Friday, February 11, 2011

Programmers Anonymous notes, 0

 Sec Narf requested a start of a project:
Can we mess around with putting 'windows'(like buttons, text fields, or forms of output) in a window? We could do something like write a random number generator where you press a button, a dice rolling sound plays, and your result is displayed in the window. After that we could make maybe it more complicated...
How does one play sounds in our current C environment? I found a nice example code/program, gliq.zip, that implements a button (as a mesh icon with OpenGL) and plays a sound, a .wav file. It is only useful on a Windows (Win32 only?) platform, as it uses the Beep() or PlaySound() function that is found in the Windows API (declared in window.h):

        Beep(1000, 40);
        PlaySound("MySound.wav", NULL, SND_FILENAME);

On other hardware platforms, there are probably corresponding functions. This example program, with a screenshot, is from this set of OpenGL programs and code.



Jacob's comic blog, 256. Minimalist existentialism.


Sec Narf's Tumblr blog, DuctTapeCreations. It is not important to know how to factor polynomials, though it might improve your algebra grade. It is very important to know that polynomials can sometimes be factored.

From Irreduceable polynomials (Wikipedia):
It is helpful to compare irreducible polynomials to prime numbers: prime numbers (together with the corresponding negative numbers of equal modulus) are the irreducible integers. They exhibit many of the general properties of the concept of 'irreducibility' that equally apply to irreducible polynomials, such as the essentially unique factorization into prime or irreducible factors.

Griffin's newest c = c + 1 comic, "Star System". I like its meta-legend. I wish there was a facility for hyperlinking items in strips.

The Wormworld Saga, Daniele Lieske. Don't miss the descriptions of how he does his visual art and stories in his blog archives.


Critical gaming blog
    Emergence you can see
We have come to a point where how we talk about video games is insufficient in expressing how we feel and think about them. With each year comes increasingly complex games, yet we are still, for the most part, writing and talking about games on a shallow consumer level.

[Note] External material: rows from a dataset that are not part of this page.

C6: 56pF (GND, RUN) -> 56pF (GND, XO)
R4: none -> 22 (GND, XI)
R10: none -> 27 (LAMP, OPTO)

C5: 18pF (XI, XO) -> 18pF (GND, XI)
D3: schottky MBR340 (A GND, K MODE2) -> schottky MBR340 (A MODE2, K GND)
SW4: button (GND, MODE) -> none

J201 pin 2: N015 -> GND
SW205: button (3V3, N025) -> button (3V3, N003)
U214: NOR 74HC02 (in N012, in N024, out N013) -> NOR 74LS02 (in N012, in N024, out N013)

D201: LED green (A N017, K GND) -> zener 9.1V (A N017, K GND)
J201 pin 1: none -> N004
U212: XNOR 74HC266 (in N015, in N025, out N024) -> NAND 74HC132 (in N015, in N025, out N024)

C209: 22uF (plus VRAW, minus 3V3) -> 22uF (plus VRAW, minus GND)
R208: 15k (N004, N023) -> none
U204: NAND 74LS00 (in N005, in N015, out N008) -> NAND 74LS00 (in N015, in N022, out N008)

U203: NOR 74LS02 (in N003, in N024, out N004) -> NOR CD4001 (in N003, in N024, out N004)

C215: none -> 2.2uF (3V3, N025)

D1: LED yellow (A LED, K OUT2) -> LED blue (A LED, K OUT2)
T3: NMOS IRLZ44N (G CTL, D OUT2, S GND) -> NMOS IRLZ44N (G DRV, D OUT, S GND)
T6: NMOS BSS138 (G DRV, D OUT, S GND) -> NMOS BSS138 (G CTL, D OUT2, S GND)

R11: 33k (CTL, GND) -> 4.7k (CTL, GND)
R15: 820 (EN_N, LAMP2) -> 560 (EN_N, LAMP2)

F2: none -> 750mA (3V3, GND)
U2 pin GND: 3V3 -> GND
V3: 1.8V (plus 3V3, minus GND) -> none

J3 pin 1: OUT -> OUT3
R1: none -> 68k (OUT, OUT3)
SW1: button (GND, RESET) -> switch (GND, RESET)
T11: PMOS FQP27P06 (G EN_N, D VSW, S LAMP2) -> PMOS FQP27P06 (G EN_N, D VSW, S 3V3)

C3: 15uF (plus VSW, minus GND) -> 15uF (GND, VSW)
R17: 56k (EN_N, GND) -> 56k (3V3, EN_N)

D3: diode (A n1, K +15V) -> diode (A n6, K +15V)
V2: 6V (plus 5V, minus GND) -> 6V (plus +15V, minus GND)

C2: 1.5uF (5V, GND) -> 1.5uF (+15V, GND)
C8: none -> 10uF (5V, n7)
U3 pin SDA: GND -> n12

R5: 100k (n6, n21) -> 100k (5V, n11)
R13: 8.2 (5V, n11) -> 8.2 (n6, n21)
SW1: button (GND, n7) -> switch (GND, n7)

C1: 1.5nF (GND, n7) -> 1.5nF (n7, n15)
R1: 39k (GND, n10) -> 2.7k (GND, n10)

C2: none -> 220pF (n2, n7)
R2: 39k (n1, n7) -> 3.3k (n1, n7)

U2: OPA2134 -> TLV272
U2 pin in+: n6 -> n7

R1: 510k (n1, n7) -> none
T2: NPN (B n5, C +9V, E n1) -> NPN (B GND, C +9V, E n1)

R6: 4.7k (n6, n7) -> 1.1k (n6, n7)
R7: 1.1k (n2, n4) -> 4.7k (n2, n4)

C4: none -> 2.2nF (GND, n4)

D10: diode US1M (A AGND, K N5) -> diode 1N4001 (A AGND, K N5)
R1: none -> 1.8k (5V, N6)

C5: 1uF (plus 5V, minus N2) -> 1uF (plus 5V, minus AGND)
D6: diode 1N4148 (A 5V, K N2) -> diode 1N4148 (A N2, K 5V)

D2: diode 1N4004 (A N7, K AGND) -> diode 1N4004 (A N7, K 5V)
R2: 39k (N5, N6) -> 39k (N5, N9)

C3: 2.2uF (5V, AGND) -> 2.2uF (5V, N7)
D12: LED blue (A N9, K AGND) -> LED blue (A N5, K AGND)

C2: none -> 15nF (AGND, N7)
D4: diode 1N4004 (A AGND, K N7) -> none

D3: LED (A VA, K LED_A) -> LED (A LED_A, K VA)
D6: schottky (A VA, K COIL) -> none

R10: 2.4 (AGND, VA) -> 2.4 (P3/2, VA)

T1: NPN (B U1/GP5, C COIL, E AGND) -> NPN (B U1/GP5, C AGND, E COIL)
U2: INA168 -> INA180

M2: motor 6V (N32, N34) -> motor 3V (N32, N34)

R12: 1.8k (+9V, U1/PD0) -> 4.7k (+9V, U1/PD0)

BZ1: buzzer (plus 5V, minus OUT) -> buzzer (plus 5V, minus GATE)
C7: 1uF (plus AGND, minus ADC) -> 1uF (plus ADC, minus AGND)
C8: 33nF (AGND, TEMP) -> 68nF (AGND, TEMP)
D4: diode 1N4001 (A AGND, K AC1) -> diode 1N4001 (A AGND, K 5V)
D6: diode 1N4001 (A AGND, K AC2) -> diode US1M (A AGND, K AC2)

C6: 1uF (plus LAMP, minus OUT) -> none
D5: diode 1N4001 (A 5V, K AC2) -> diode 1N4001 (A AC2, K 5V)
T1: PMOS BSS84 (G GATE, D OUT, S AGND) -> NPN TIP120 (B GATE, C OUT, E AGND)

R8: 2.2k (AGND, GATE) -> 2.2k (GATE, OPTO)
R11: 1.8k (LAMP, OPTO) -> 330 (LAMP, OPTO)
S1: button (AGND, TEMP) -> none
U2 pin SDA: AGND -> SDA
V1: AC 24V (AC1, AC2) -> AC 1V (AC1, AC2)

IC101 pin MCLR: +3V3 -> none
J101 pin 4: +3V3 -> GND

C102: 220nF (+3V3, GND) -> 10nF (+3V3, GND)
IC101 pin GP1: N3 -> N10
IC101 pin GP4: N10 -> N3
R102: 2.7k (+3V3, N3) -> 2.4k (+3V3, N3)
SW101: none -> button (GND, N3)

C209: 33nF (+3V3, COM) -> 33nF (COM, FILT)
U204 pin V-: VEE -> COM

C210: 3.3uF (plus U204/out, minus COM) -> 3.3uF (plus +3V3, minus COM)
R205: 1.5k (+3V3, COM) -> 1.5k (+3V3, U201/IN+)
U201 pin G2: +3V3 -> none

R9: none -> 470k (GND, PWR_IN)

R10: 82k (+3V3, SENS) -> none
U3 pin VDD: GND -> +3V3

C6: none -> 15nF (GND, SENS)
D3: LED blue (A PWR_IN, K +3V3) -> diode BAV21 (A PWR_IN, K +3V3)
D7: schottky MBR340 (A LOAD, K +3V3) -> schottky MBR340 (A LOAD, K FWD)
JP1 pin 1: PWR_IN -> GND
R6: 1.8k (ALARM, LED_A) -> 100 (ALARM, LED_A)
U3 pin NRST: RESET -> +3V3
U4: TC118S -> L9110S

It is time to start thinking and writing critically about games. However, before we can do this, we must approach gaming from a critical mode or mindset. To do this, we must first understand of how the different parts of a game work together (game design). Unfortunately, many of the people who have experience in this area spend their time making video games. Beyond this, the body of knowledge that does exist is scattered at best. For this reason, it is hard for a thorough understanding of game design and critique to become widespread.

From Digital physics (Wikipedia):
"It always bothers me that, according to the laws as we understand them today, it takes a computing machine an infinite number of logical operations to figure out what goes on in no matter how tiny a region of space, and no matter how tiny a region of time. How can all that be going on in that tiny space? Why should it take an infinite amount of logic to figure out what one tiny piece of space/time is going to do?"
...
So I have often made the hypothesis that ultimately physics will not require a mathematical statement, that in the end the machinery will be revealed, and the laws will turn out to be simple, like the checker board with all its apparent complexities. But this speculation is of the same nature as those other people make—'I like it,' 'I don't like it'—and it is not good to be prejudiced about these things"   Richard Feynman


We're currently working with OpenGL libraries, and the dinoshade.c code is a very good OpenGL example:
Example for PC game developers to show how to combine texturing, reflections, and projected shadows all in real-time with OpenGL. Robust reflections use stenciling. Robust projected shadows use both stenciling and polygon offset.

GLfloat is defined in gl.h with the statement:
typedef float           GLfloat;        /* single precision float */
So it is just another name for float type, which is itself represented by 32-bits on a 32-bit operating system.

Declaration and explicit assignment of an array in C/C++, with 2 dimensions holding a list of coordinate pairs, where each coordinate is of type GLfloat:
GLfloat body[][2] = { {a,b}, {c,d} ... }
In C this array "body" is not of type GLfloat, but is a pointer to the memory location of the first element of the array.

Implicitly an array is passed by reference (as a pointer), not by value (as all the array elements). Only the pointer is needed, not a copy of every element of the array. But most functions will need to know the size of the array, so a second argument is needed because the array size is "out of scope" within the function:
extrudeSolidFromPolygon( body, sizeof(body), bodyWidth, ...);

  We can use pointer arithmetic to trim the first 2 coordinate pairs, if we know the size of each element of the array:
// a pointer to the 5th element of the array  
body + 4   

// size (in memory) of the  array without the
// first 4 elements, or 2 coordinate pairs
sizeof(body)-4*sizeof(GLfloat)

// as arguments in a function call
extrudeSolidFromPolygon( body + 4, sizeof(body)-4*sizeof(GLfloat), ... );
This references the array elements starting with the fifth, through the end of the array. The syntax looks strange (and it is not obvious) if you are not used to thinking about array names as a pointer to memory.